Sawyer, Richard L.; Maxey, James
A sample of 260 colleges was surveyed during the years 1972-1976 to determine the validity of predicting college freshmen grades from standardized test scores and high school grades using the American College Testing (ACT) Assessment Program, an evaluative and placement service for students and educators involved in the transition from high school to college. The ACT Assessment consists of four academic tests, self-reported high school grades, the Student Profile Section (SPS), and the ACT Interest Inventory. The academic tests cover the traditional subject areas of English, mathematics, social studies, and natural sciences. A composite score is tallied from these tests and this score is considered a measure of overall academic ability. The SPS provides information on student's background, extracurricular accomplishments, special academic needs, housing plans, financial need, planned major, and career plans. The Interest Inventory measures preferences for job-related activities in six categories: science, creative arts, social service, business contact, business detail, and technical skills.

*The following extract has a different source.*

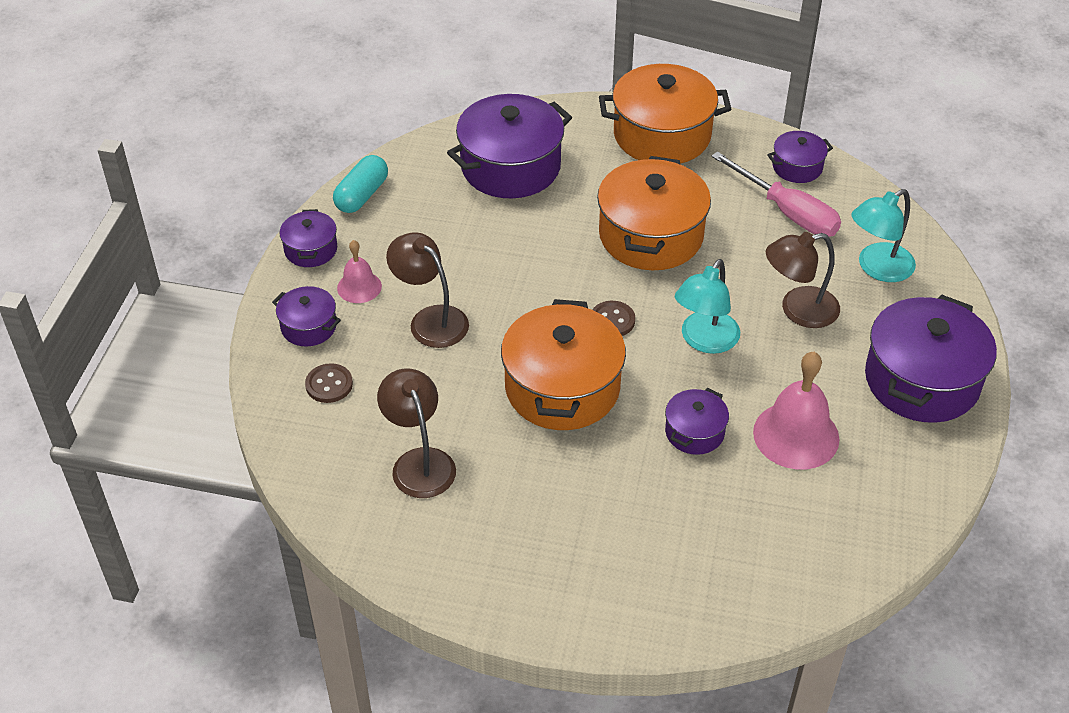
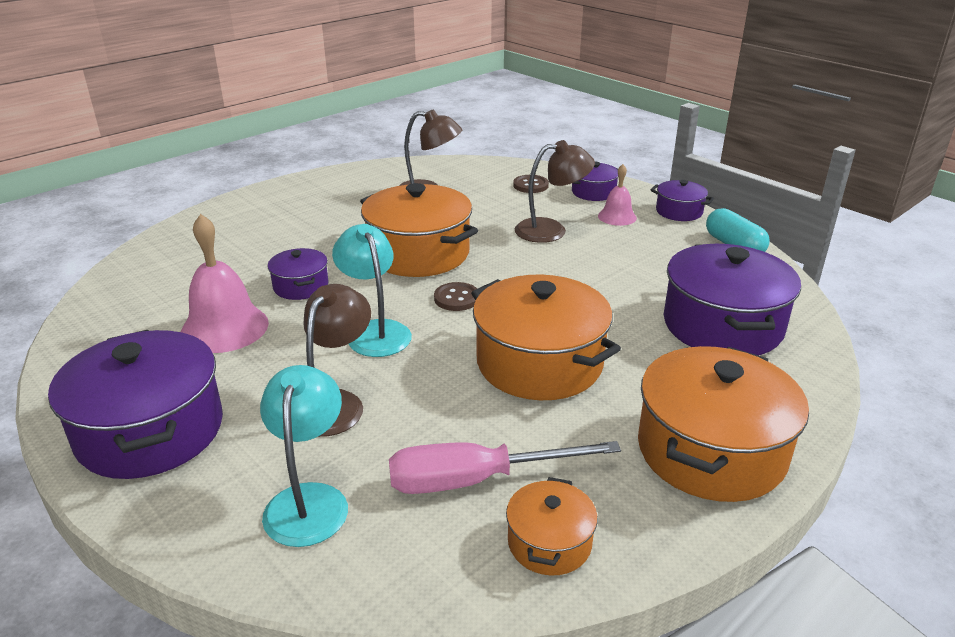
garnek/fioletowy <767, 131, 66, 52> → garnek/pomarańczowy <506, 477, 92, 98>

ACT offers two plans to colleges for predicting freshmen grades: (1) the Basic Research Service will predict grades for specific courses and subgroups of students, and can utilize data other than ACT test scores. The quality of grade predictions in this study was stable over the four-year period. Freshmen grade point averages appear to be predictable using equations as old as four years. To increase the accuracy of the predictions it is possible for colleges with small student populations to pool data from two or more years when developing prediction equations. (BH)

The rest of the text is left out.